The Birmingham Post
Never has an exclamation mark been so apt in an album title. Surf's Up! finds the Pere Ubu frontman on hallowed ground with a great collection of songs recorded in Hove and Hackney. The heavy metal melodeon opener Runaway sets the scene for an album which always engages sonically and furthers the claim for adoption of Thomas as a major league artist. Cornerstone here is an eight-minute version of Brian Wilson's masterpiece of American dreaming, Surf's Up. Thomas treats it as an alternative National Anthem and wrings every last ounce of pathos from its rambling structure. Elsewhere, tracks like River and Ghosts prove that experimental needn't equate with unapproachable. An optimistic set of songs from a genius.
Time Out, Feb 28 2001, Ross Fortune
Large of girth, round of face, huge in stature and prolific in nature, David Thomas is a self-effacing colossus, a mad-eyed beacon of sanity in a torrid and testy time of blind or blinkered grubbing or grabbing. He doesn't really fit in anywhere. Save for a few years in the late 70s when the avant garage art punk reality dub of Cleveland Ohio's Pere Ubu found a neat-fit home at Rough Trade amid the new wave sprawl of giddy, hoped-up mutant mayhem, he never has.

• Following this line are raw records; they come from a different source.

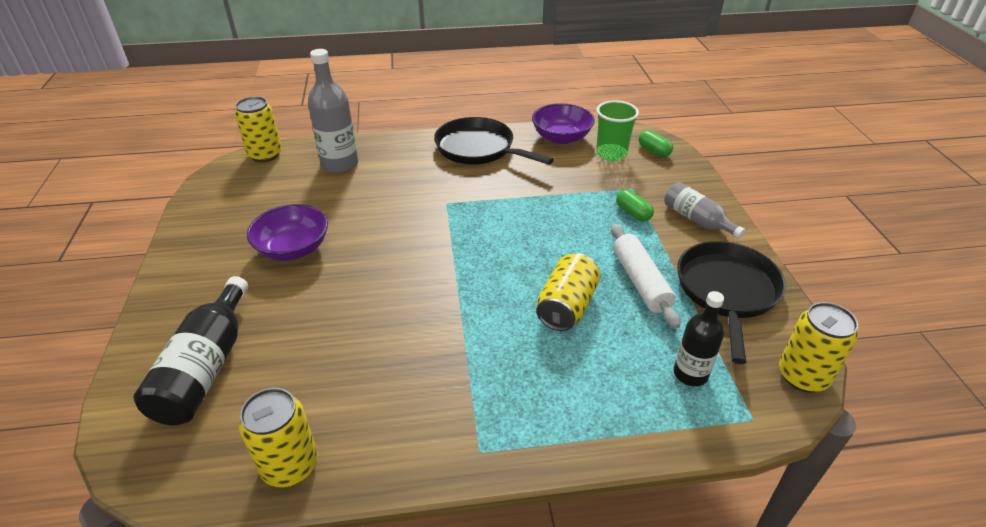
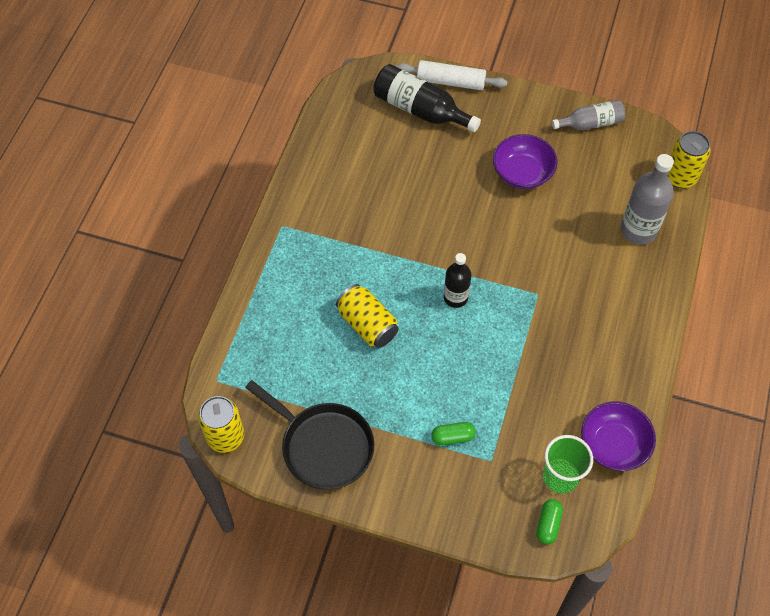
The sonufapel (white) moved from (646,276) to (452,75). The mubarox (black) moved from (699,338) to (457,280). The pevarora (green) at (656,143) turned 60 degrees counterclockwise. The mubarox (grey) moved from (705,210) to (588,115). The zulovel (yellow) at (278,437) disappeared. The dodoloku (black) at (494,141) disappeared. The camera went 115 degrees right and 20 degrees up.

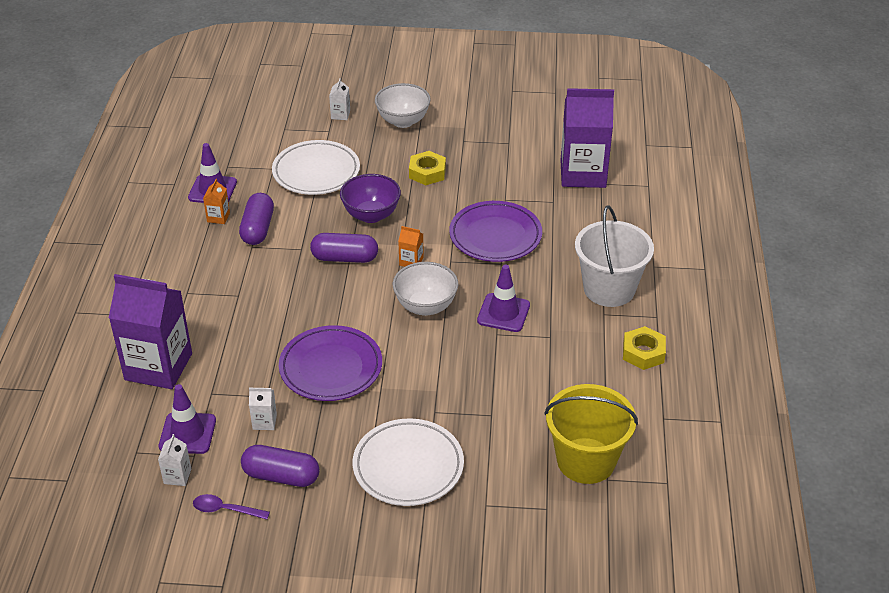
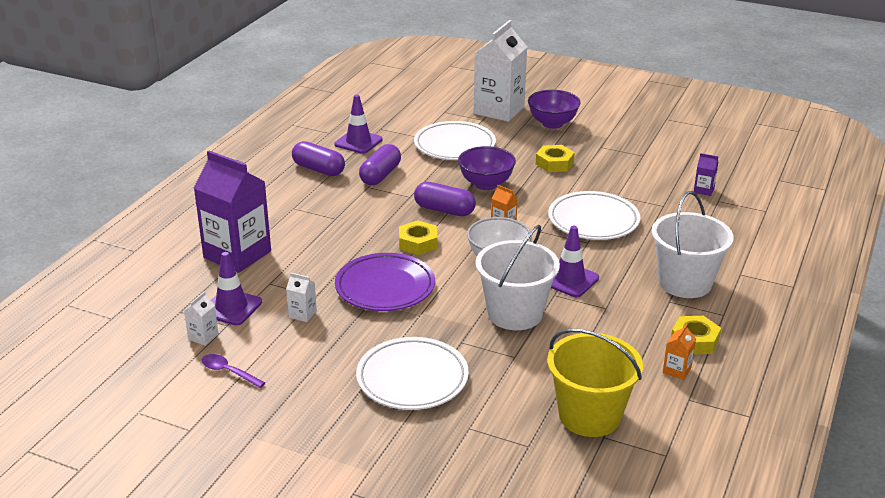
The pevarora (purple) moved from (280,466) to (318,158). The sisoluba (yellow) at (418,237) appeared. The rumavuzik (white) at (339,99) changed to 2.49 times the size. The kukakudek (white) at (518,277) appeared. The pakibivak (white) at (403,105) became the pakibivak (purple) at (554,109). The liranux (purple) at (495,231) became the liranux (white) at (594,215). The rumavuzik (orange) moved from (216,201) to (679,352). The rumavuzik (purple) at (587,138) changed to 0.40 times the size. The camera went 20 degrees right and 10 degrees down.

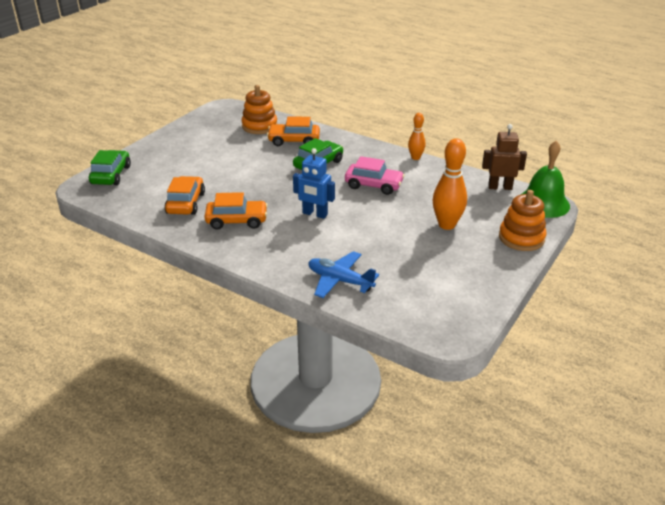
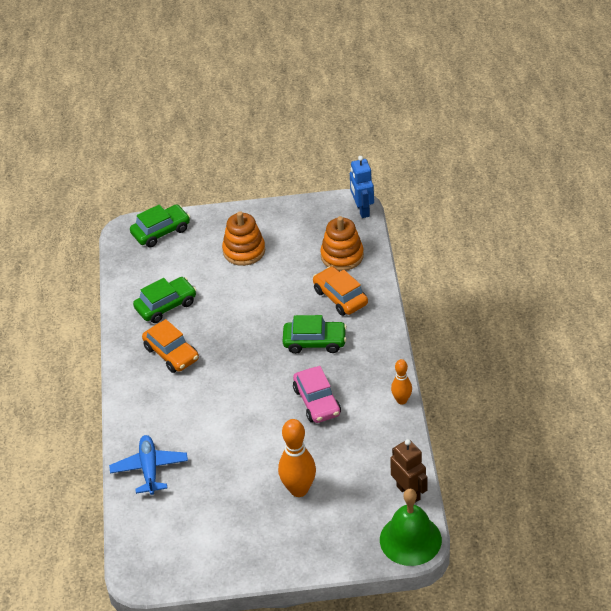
The likuni (orange) at (184,195) became the likuni (green) at (164,300). The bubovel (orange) moved from (522,220) to (243,238). The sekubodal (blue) moved from (314,183) to (362,187). The camera went 55 degrees right and 10 degrees up.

These days, though Pere Ubu still exist-- seemingly permanent, if occasional and always on the edge-- Thomas mostly does his own thing. Whether it be solo, in collaboration (with the likes of Jackie Leven) or (as here) with his Two Pale Boys (Andy Diagram on trumpet and Keith Moliné on guitars), he is capable of mustering a strange and compelling, potent and provactive sound and songcraft. His distinctive, high, elliptical yelping and distorted voice cuts warm, delicate and terse through a music that simultaneously evokes urban neon and big sky, wide-open, wind-blown flat plain. Among a heady batch of releases bearing his name in recent years, this is probably the best. Puttering, stuttering, squealy and brooding, it is emotive and intense, moody and sublime. Songs loom and swell and slow and fade and rise and fall and kick and catch. It is harrowing and haunting, beautiful and haunted stuff in which to both lose and find yourself.
Daved Hild delivers his verdict from Orlando
While I thought Monster and Meadeville were sensational......SU is
Your vocals are the best ever and the production is a perfect fit.
LOW FI MEETS WHY FI.......A PERFECT RECORD!!!!!!!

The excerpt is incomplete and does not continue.